Fri. May 27, 2016 11:10 AM - 12:10 PM 第4会場 (札幌コンベンションセンター 1階 107+108)

座長:嶋田誠一郎(福井大学医学部附属病院 リハビリテーション部)

[O-MT-02-1] 歩行立脚期の股関節外転運動パターンによる変形性膝関節症患者のサブグループ化に関する検討

山田英司1, 五味徳之2, 二宮大志2 (1.回生病院関節外科センター附属理学療法部, 2.回生病院関節外科センター)

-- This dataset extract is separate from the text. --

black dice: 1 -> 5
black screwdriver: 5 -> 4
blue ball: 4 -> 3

Keywords:変形性膝関節症, 股関節外転運動, サブグループ化

【はじめに,目的】

変形性膝関節症(以下膝OA)の病態は様々であるが,重症度分類には単純X線による形態学的変化をとらえたものが主流であり,個々の患者の臨床症状と一致しないことが問題である。

本研究では三次元動作解析装置を用いて分析した歩行立脚期の股関節外転運動パターンによって膝OA患者をサブグループ化することを目的に,それぞれの群の運動学・運動力学的な特徴について検討した。

【方法】

対象は膝OAと診断された男性13名,女性39名(平均年齢71.6歳)の52肢とした。Kellgren-Lawrence分類の内訳は,gradeII 5肢,gradeIII 12肢,gradeIV 35肢であった。両側性膝OAでは,重症度の高い肢を計測肢とした。

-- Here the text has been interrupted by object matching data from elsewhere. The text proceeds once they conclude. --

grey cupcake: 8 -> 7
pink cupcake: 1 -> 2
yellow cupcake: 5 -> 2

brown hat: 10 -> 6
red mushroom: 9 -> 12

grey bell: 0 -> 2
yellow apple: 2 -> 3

運動学・運動力学データは10台の赤外線カメラで構成される三次元動作解析装置Vicon MX(Vicon Motion System社)と4枚の床反力計(AMTI社)を用いて測定した。歩行条件は,裸足で自由歩行速度とした。マーカーは41カ所に貼付し,解析ソフトVISUAL3D(C-Motion社)を用いて,歩行速度,ストライド長,外部膝関節内反モーメント(以下KAM),膝関節内反角度の最大値,股関節外転モーメントの最大値,立脚期50%時の股関節外転角度,および足関節内反角度を算出した。なお,立脚期を100%として正規化し,3歩行周期の平均値を用いた。

健常者15肢(平均年齢21.5歳)の立脚期の股関節外転運動の平均値を参考に,立脚初期に股関節が内転し,その後外転するパターンを正常群(以下N群),内転は認めるが,その後の外転が認められないパターンをトレンデレンブルグ群(以下T群),内転が認められず,すぐに外転するパターンをデュシャンヌ群(以下D群)と定義し,視覚的に3群に分類した。そして,各項目と身長,体重,年齢,罹患歴,および立位単純X線による大腿脛骨角(以下FTA)を3群間で比較した。

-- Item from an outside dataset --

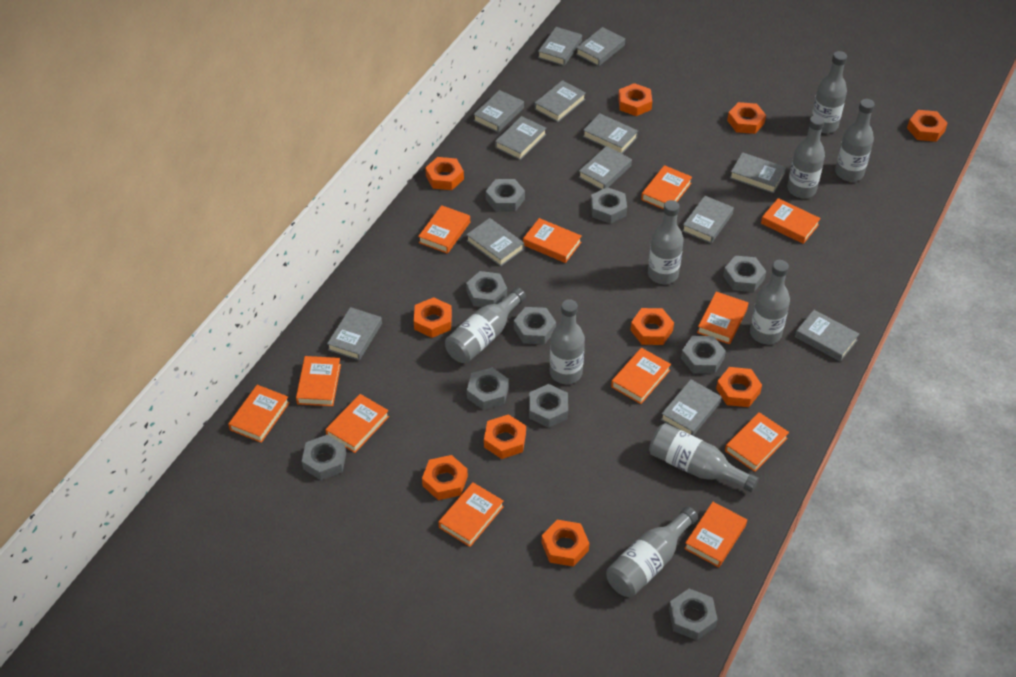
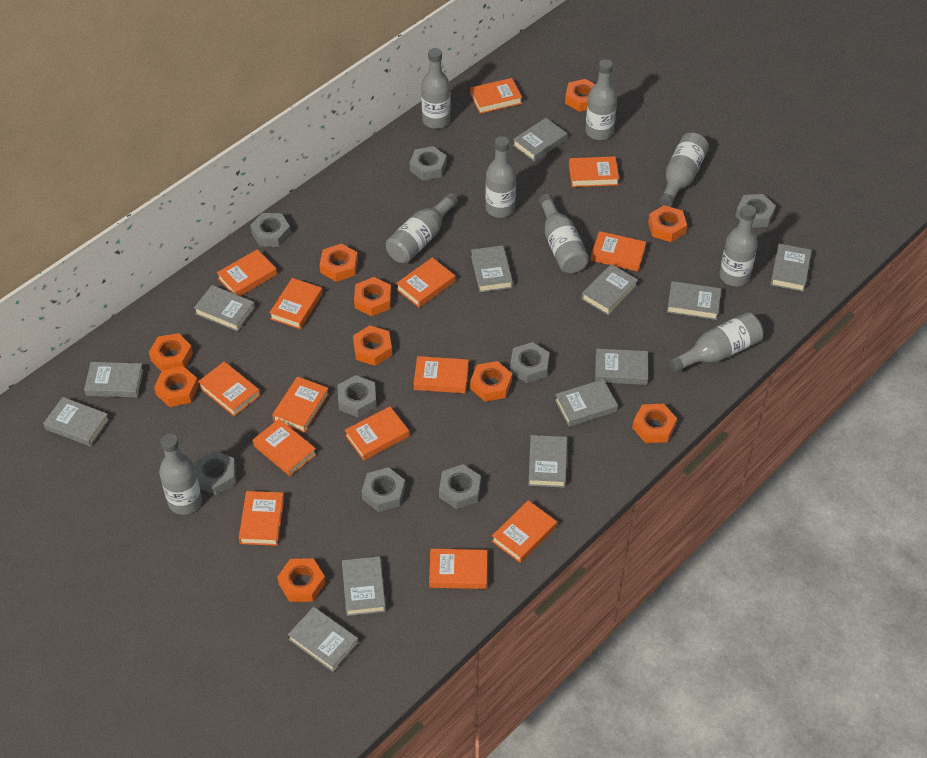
grey nut: 10 -> 8
orange book: 12 -> 14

統計学的検定にはTukey法を用い,有意水準は5%とした。

【結果】

N群は31肢,T群は9肢,D群は12肢であった。身長,体重,年齢,罹患歴,KAM,股関節外転モーメントの最大値,立脚期50%時の足関節内反角度は3群間に有意差を認めなかった。ストライド長はそれぞれ0.61±0.10m/ht,0.59±0.10m/ht,0.44±0.07m/ht,FTAは178.8±6.7°,177.3±7.9°,186.3±6.5°,膝関節内反角度の最大値は6.1±3.7°,5.6±3.1°,11.6±4.8°,立脚期50%時の股関節外転角度は-0.8±3.6°,-0.6±3.0°,5.5±4.1°であり,N群とD群,T群とD群の間に有意差を認めたが,N群とT群の間には有意差を認めなかった。歩行速度はそれぞれ0.91±0.21m/sec,0.78±0.21m/sec,0.61±0.10m/sec,N群とD群に間に有意差を認めた。

【結論】

KAMに3群間で有意差を認めなかったにもかかわらず,FTAや運動学・運動力学的因子で異なった特徴が明らかになったことから,KAMが増加するメカニズムが3群間で異なっており,股関節の外転運動パターンが機能分類の指標となる可能性が示唆された。